# me and my horse - we rock ( our short story )



## matty triggs (May 27, 2009)

my name is matthew triggs and ive always loved horses scince i can remember ! but when i was 12, i eventually got my dream horse - a broken down, over worked and rediculusly skinny chestnut mare. yes ! but i could see the potential ! over the period of a year we wer both fit and ready to show off ! we ended up jumping top of the cigar wings up there with the fit and healthy horses. all laughed at us before we went into the jump but all jaws dropped when we cleared it. obviously being a jumping yard, other liveries wernt going to have there expensive show jumping horses put to shame, but that we did ! jumping highest in the down and out ! but unfortunetly there were under-lieing health problems due to the lack of even "moderate" care from her previous owners which arose. she was retired at 9 just 2 years after buying her, now 13 and fully well again, she is still retired and living the life of luxury as shes has had a hard life and deserves an early retirement ! although a little overweight and unfit, we turn heads where ever we go ! nowadays nobody laughs at nutty as she can still put most horses to shame when free schooling ! :001_tt1: check out her present pictures in my albums ! thanx matty x x


----------



## Guest (May 27, 2009)

Aww lovely story  she's a beautiful horse.
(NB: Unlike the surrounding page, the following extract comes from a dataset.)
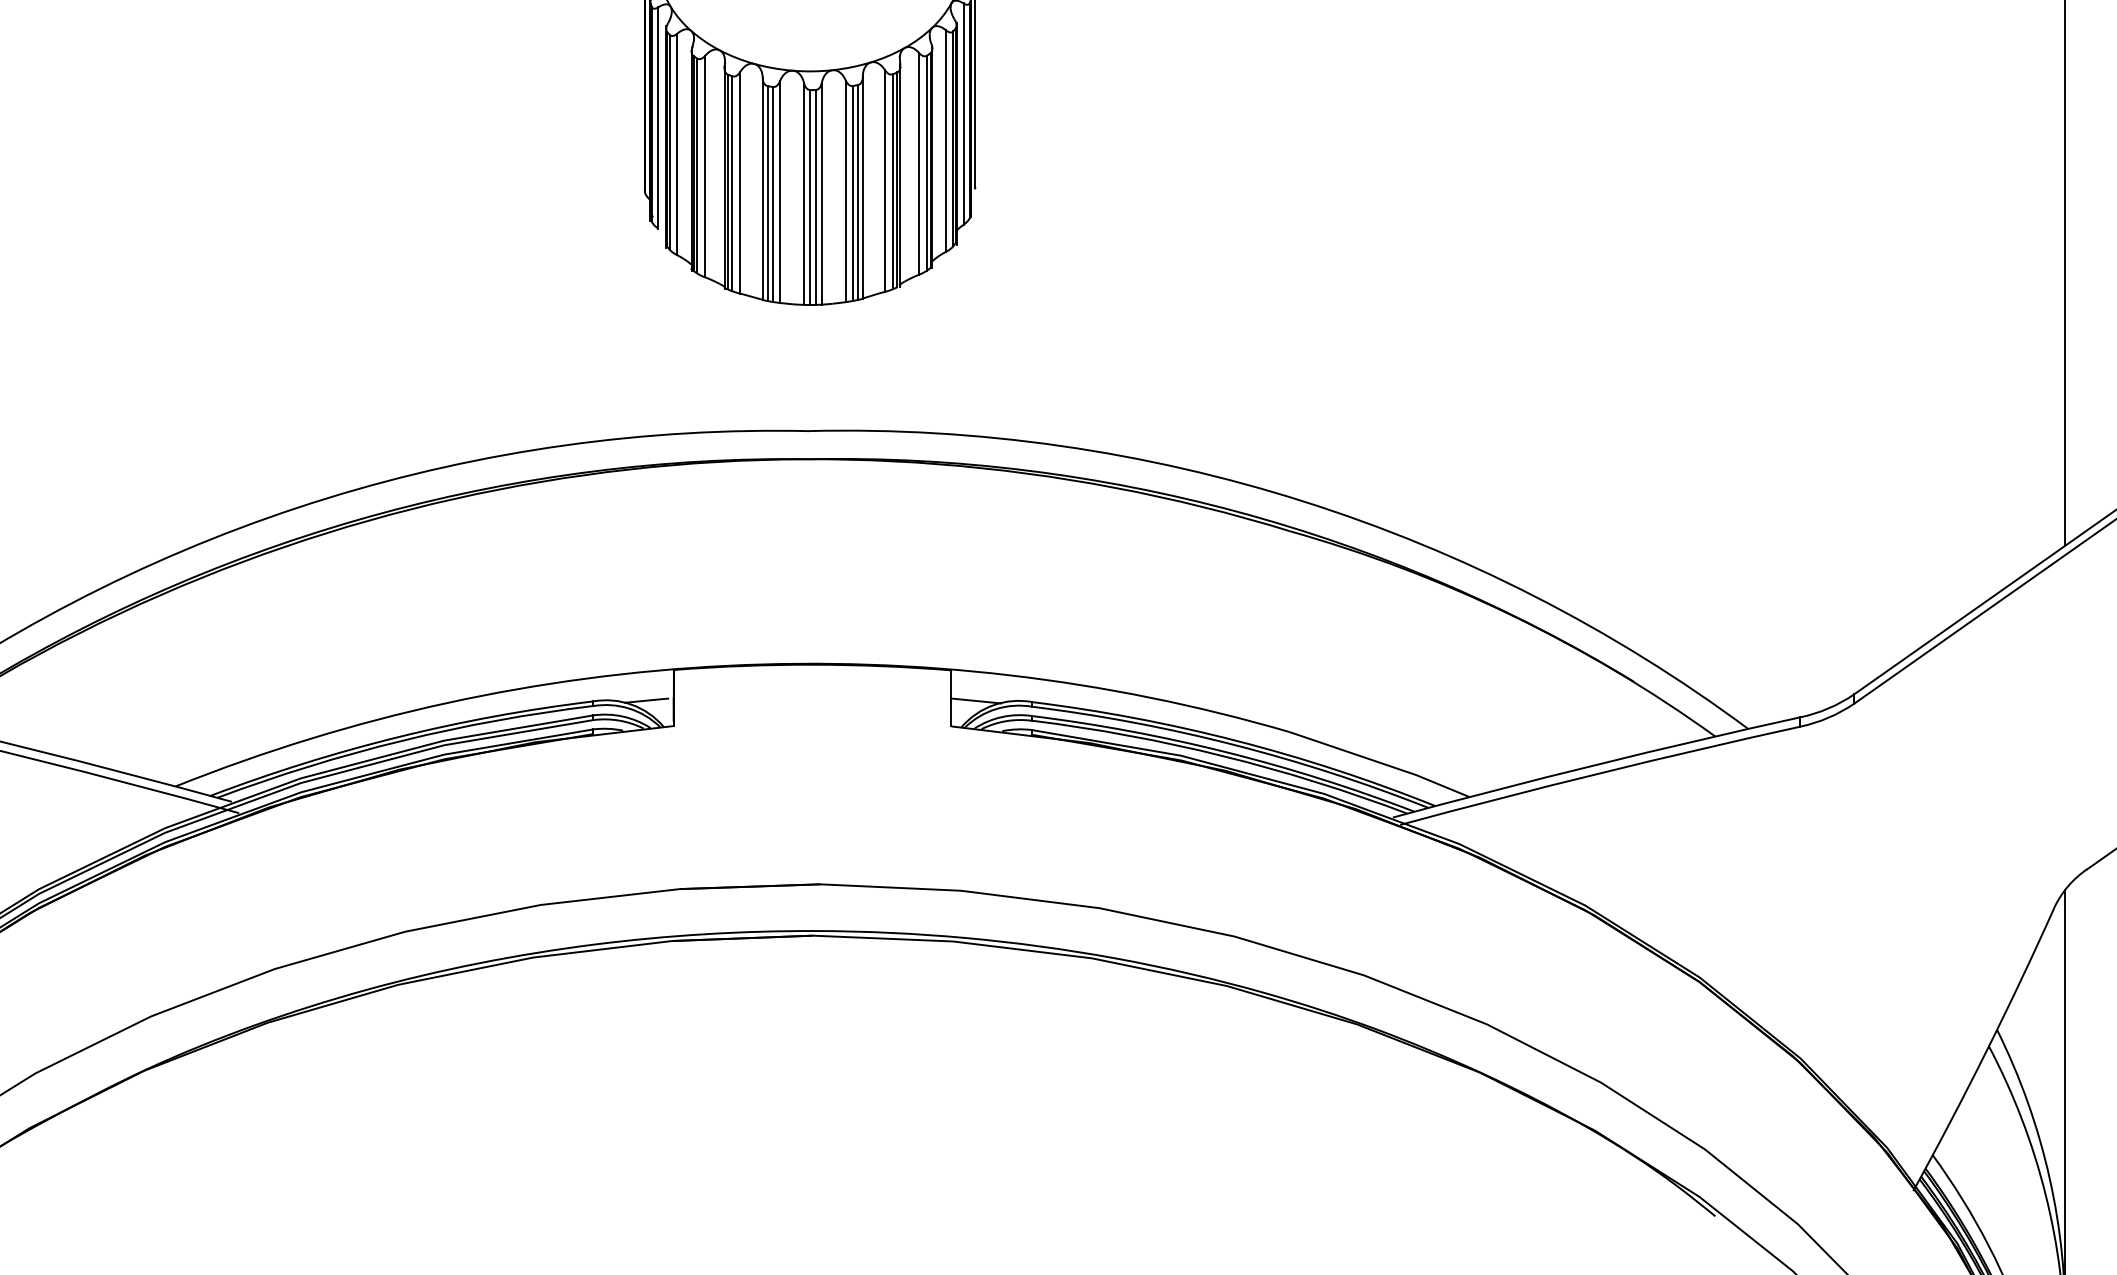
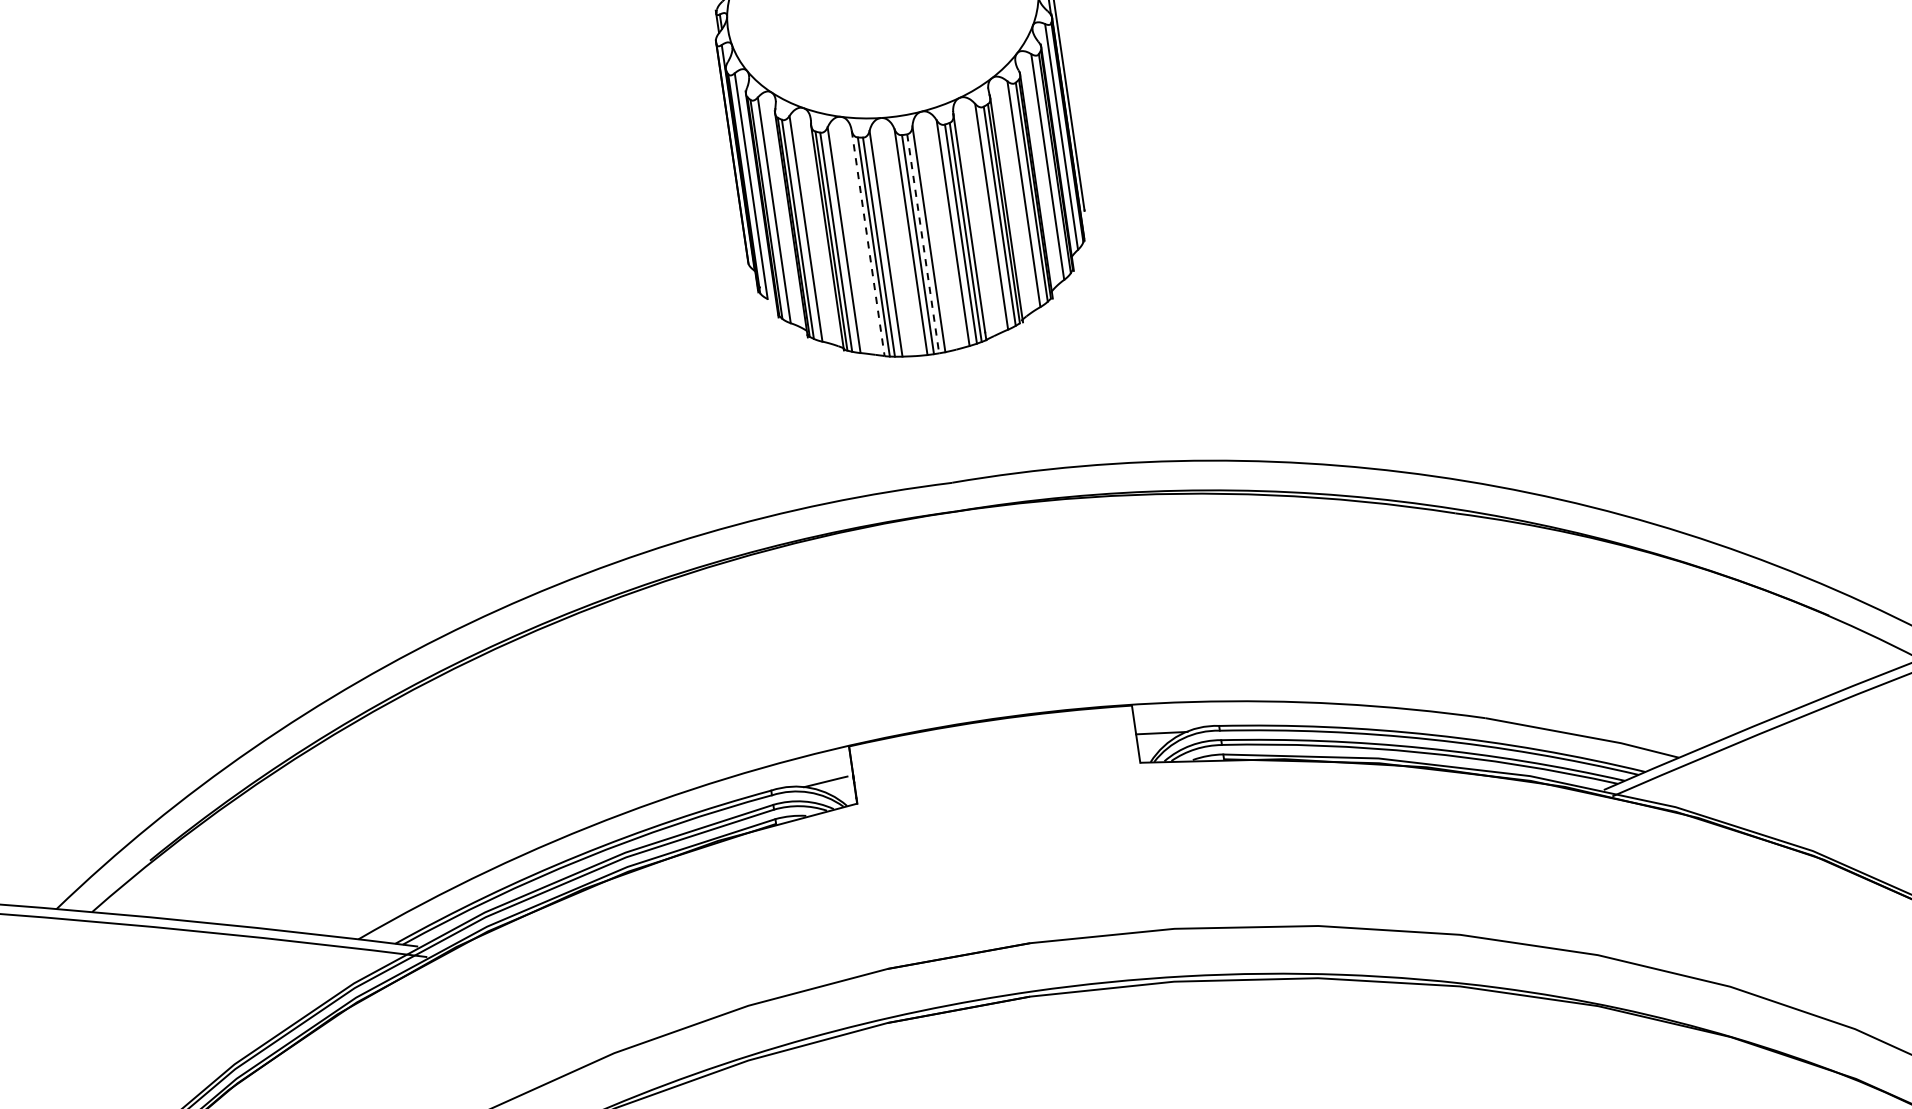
line: (762, 189) -> (867, 243), solid -> dashed
line: (815, 197) -> (923, 243), solid -> dashed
Love the last picture


----------



## toddy (Jan 24, 2009)

She certainly is a beautiful horse.
Well done for giving her the life every horse deserves to live


----------



## Guest (May 28, 2009)

Well done on giving her the life she deserves 
She is a beautiful girl shes very lucky to have you


----------



## JSR (Jan 2, 2009)

She's absolutely beautiful!! Goes to show what a bit of love and care can achieve, she's very lucky to have found you.


----------



## matty triggs (May 27, 2009)

yeh shes a stunner thanx for all the comments ! ! my head will grow  lol


----------



## Guest (May 28, 2009)

There nothing wrong with having a big head haha


----------



## apache (Jul 16, 2009)

just like to say that im glad she ended up with you and just for the record i had a mare that in her a prime excelled in show jumping and even with a messed up knee and 27 years old still gently took me over jumps in the field and was still well balanced in her self thatone time i didnt tighten girth and between us both the skill lol we were fine.


----------



## Broxdown (Jan 18, 2008)

She sertainly is a lucky girl to have you Matty - her coat looks fab in that first picture - she's a real credit to you


----------



## matty triggs (May 27, 2009)

aww thanx hun ! believe me she didnt look like that when i got her ! but all any animal needs is a bit of TLC ! im sure youll all agree !


----------



## crofty (May 2, 2008)

awww wow what a stunner, she has a beautiful coat i have a massive soft spot for liver chesnuts too, well done


----------



## siams (Nov 2, 2007)

She is lovely


----------